Don't kill health reform - fix it

3/28/2010

IT'S 1936: Republican presidential nominee Alf Landon vows to repeal the Social Security Act passed the previous year, which he calls "stupidly drafted and wastefully financed. If the present compulsory insurance plan remains in force, our old people are only too apt to find the cupboard bare."

It's 1961: TV pitchman - and, more and more, political activist - Ronald Reagan calls on Americans to reject what four years later would become Medicare: "If you don't [stop Medicare] and I don't do it, one of these days you and I are going to spend our sunset years telling our children and our children's children what it once was like in America when men were free."

It's last week: Sen. Jim DeMint (R., S.C.) demands repeal of the health-care reform legislation the House - more precisely, House Democrats - just passed, denouncing it as a "government health-care takeover [a] trillion-dollar assault on our freedoms."

You'll hear a lot between now and November about the need to repeal the health-care legislation. Republicans have made clear that they will exploit their absolute opposition to the new measures as a campaign issue against Democrats.

They might want to think again. Governor Landon campaigned so successfully against Social Security and its prime mover, President Franklin D. Roosevelt, that he suffered one of the most humiliating losses in political history.

Today, even though the solvency of Social Security and Medicare is hardly assured, you don't hear many calls for the repeal of these safety-net programs. President George W. Bush failed in his bid for partial privatization of Social Security, even when he had a Republican Congress to work with.

But Mr. Bush did add a prescription drug benefit to Medicare. And remember the emotional, if somewhat confused, gentleman who warned a Republican lawmaker at a health-care town meeting last summer: "Keep your government hands off my Medicare."

So maybe repeal of health-care reform won't seem like such a can't-miss issue to voters in seven months. Maybe providing tax breaks to small businesses to help them insure their employees, and prohibiting insurers from refusing to cover children with pre-existing conditions - elements of the legislation that take effect within months - won't appear to be such outrageous ideas.

The better course is to improve the reform legislation, not to wage yet another futile effort to kill it. There is plenty of work for both Republicans and Democrats to do along those lines, if prospects for bipartisanship in Washington haven't been destroyed.

That might be a forlorn hope, given last week's vow by 2008 GOP presidential nominee John McCain - who faces a re-election challenge from the right this year - that "there will be no cooperation for the rest of the year." If you forgot, Mr. McCain's campaign slogan two years ago was "Country First."

It's not just Republicans: A fund-raising letter sent by Sen. Robert Menendez (D., N.J.) after the President signed the Senate health-reform bill sought money to "help us push back against the right-wing liars."

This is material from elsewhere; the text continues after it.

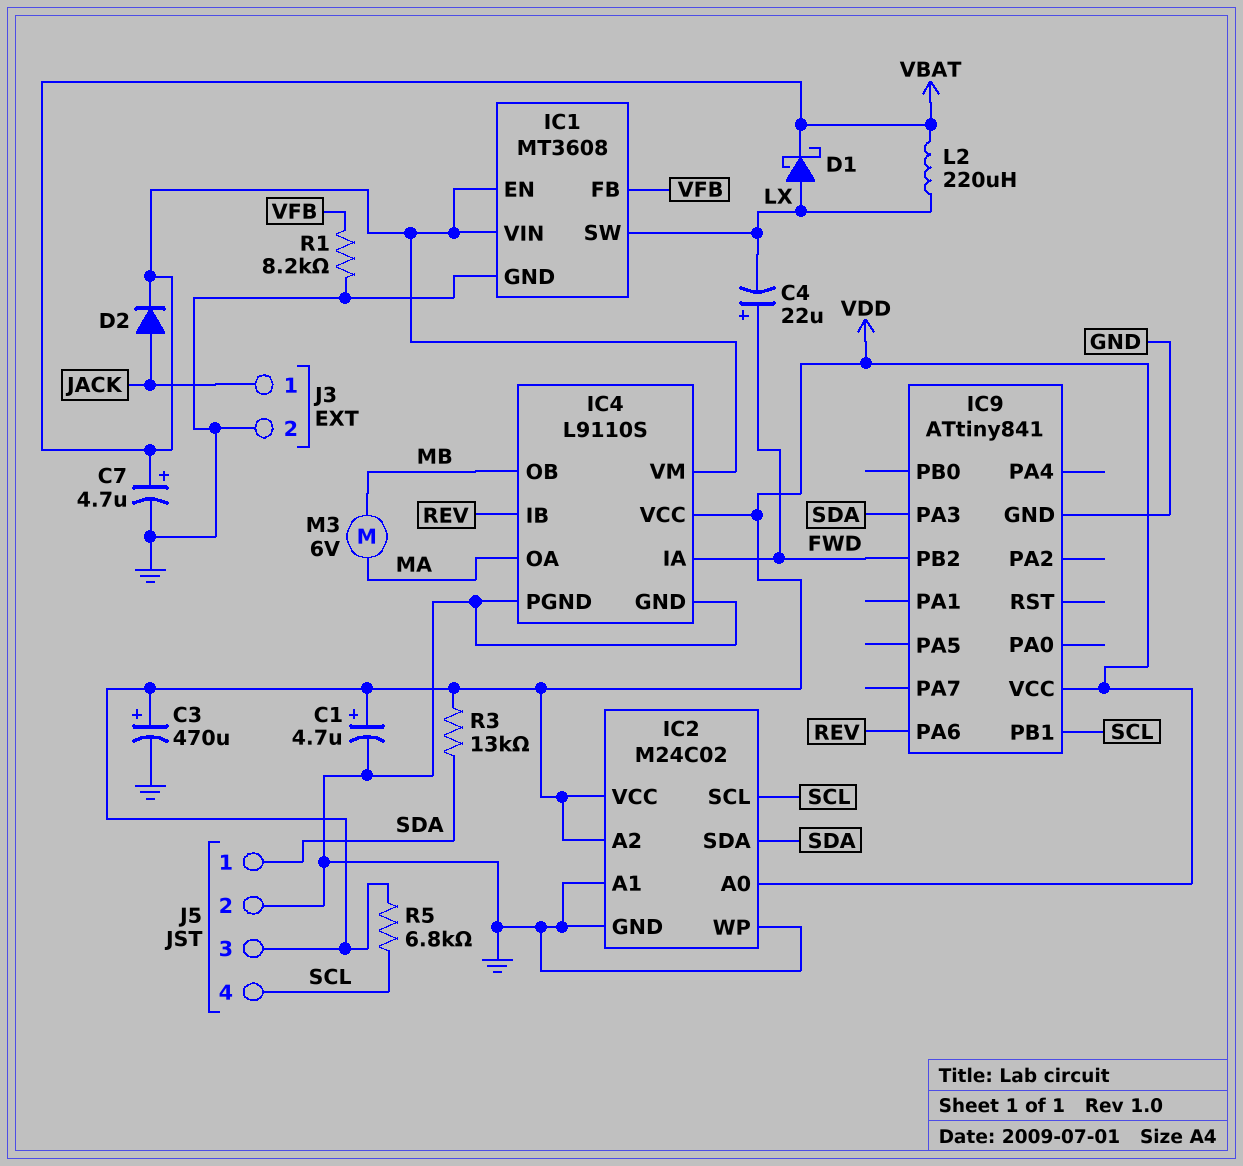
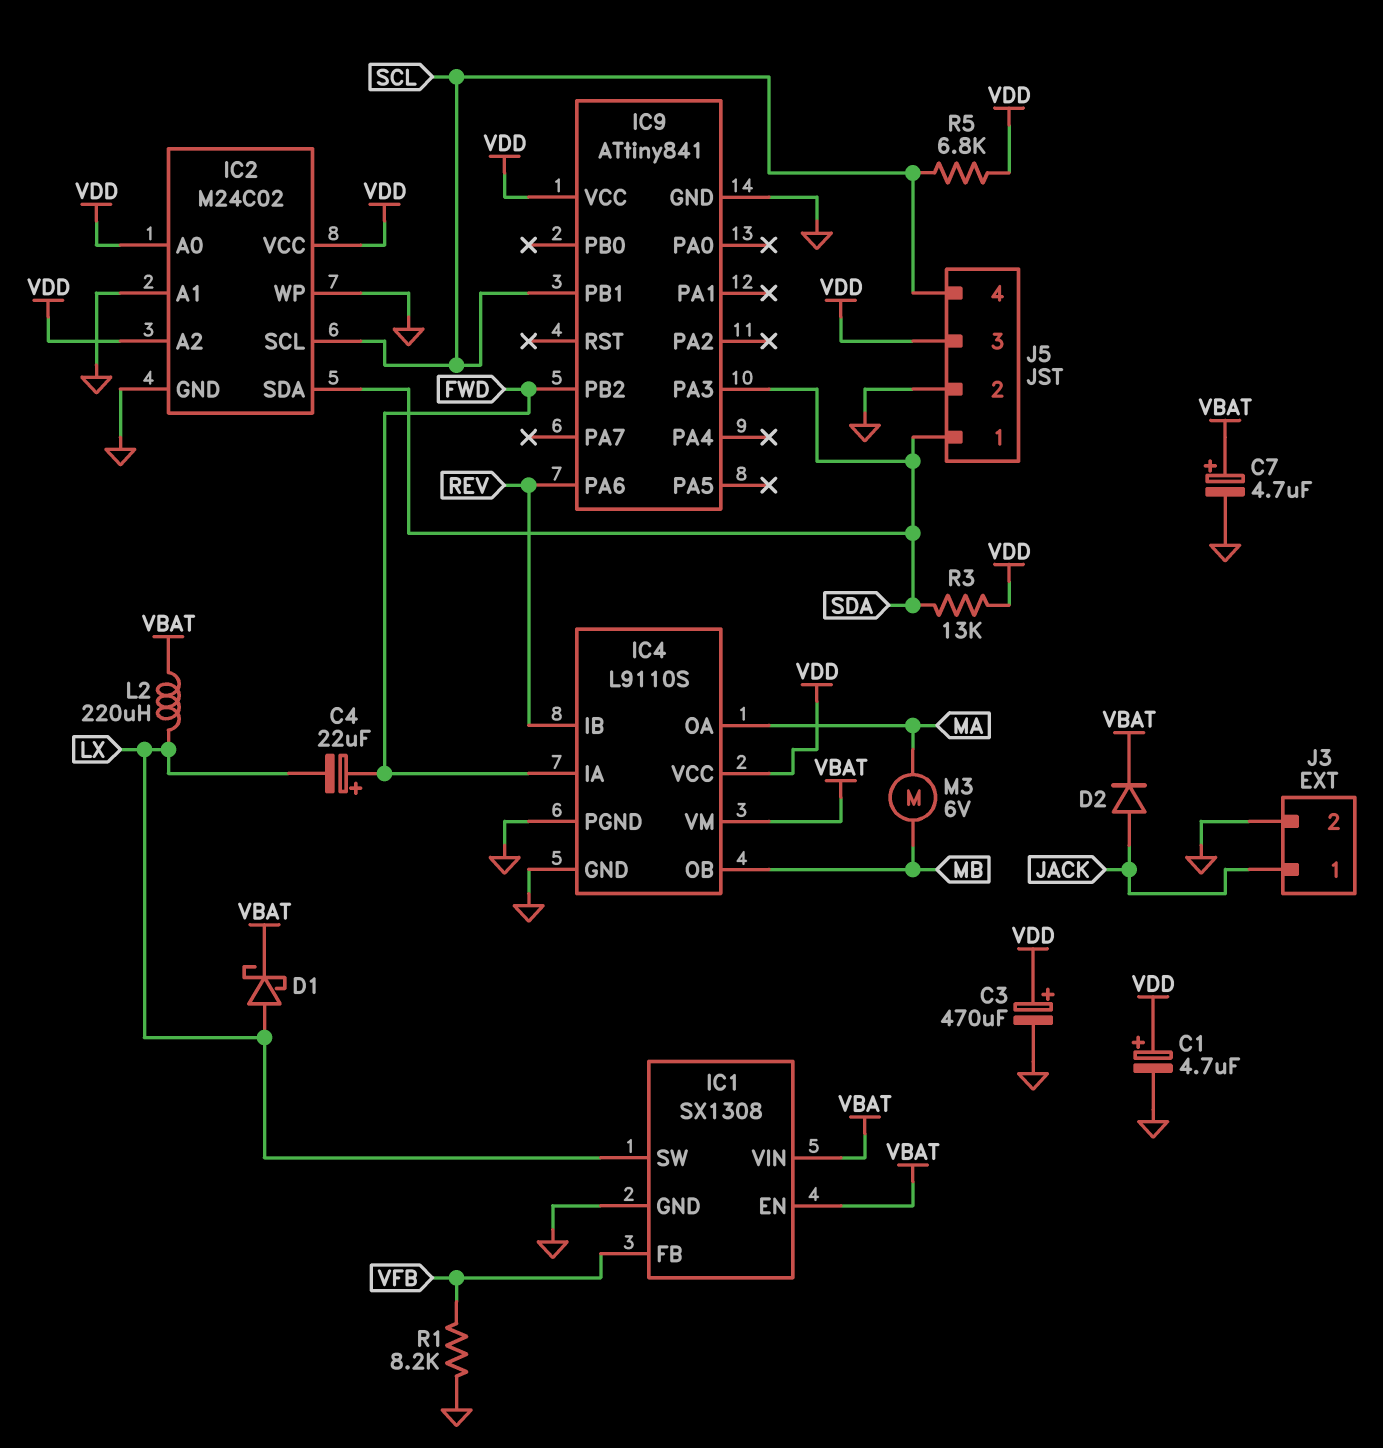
IC1: MT3608 -> SX1308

When you look at the merits rather than the toxic rhetoric, the legislation's biggest deficiency remains the inadequacy of its cost-control measures. Unless we can finally limit the growth of health-care costs, bringing the rate of "medical inflation" closer to that of general inflation, none of the reform legislation's appealing features ultimately can be sustained.

These include the package's extension of health coverage to 32 million Americans, and the subsidies that accompany the new mandate for buying health insurance. If those goals are to be assured, there can be no backsliding on the reform package's tax on high-cost "Cadillac" insurance plans, despite complaints by unions and insurers.

Cost containment works best when it is approached in tandem with access to, and quality of, health care. There must be meaningful incentives for doctors and hospitals to emphasize wellness and prevention rather than endless series of tests and procedures, many of them unnecessary.

Other incentives should discourage duplication of service. They should link medical providers' compensation to an objective, data-driven determination of the quality of care they provide.

The new legislation calls for review panels that would use Medicare and Medicaid as laboratories for initiatives along these lines. I hope no one - not even Sarah Palin - still subscribes to the absurd notion that these are "death panels."

The provision hasn't gotten a lot of attention, but it's one of the most important elements of the reform package. The White House needs to take full advantage of it, quickly.

And yes, Republican ideas such as malpractice reform that enables doctors to avoid practicing costly defensive medicine, and enabling consumers to buy insurance across state lines, belong in the mix, too.

Let's be realistic. Health reform is becoming the law. Don't expect it to be repealed, any more than Social Security and Medicare were.

So it's in the interest of both parties - and all of us - that the legislation is made as strong as it can be. If Republicans or Democrats show no interest in working toward that end, that's where the voter pushback should come in November.

David Kushma is editor of The Blade.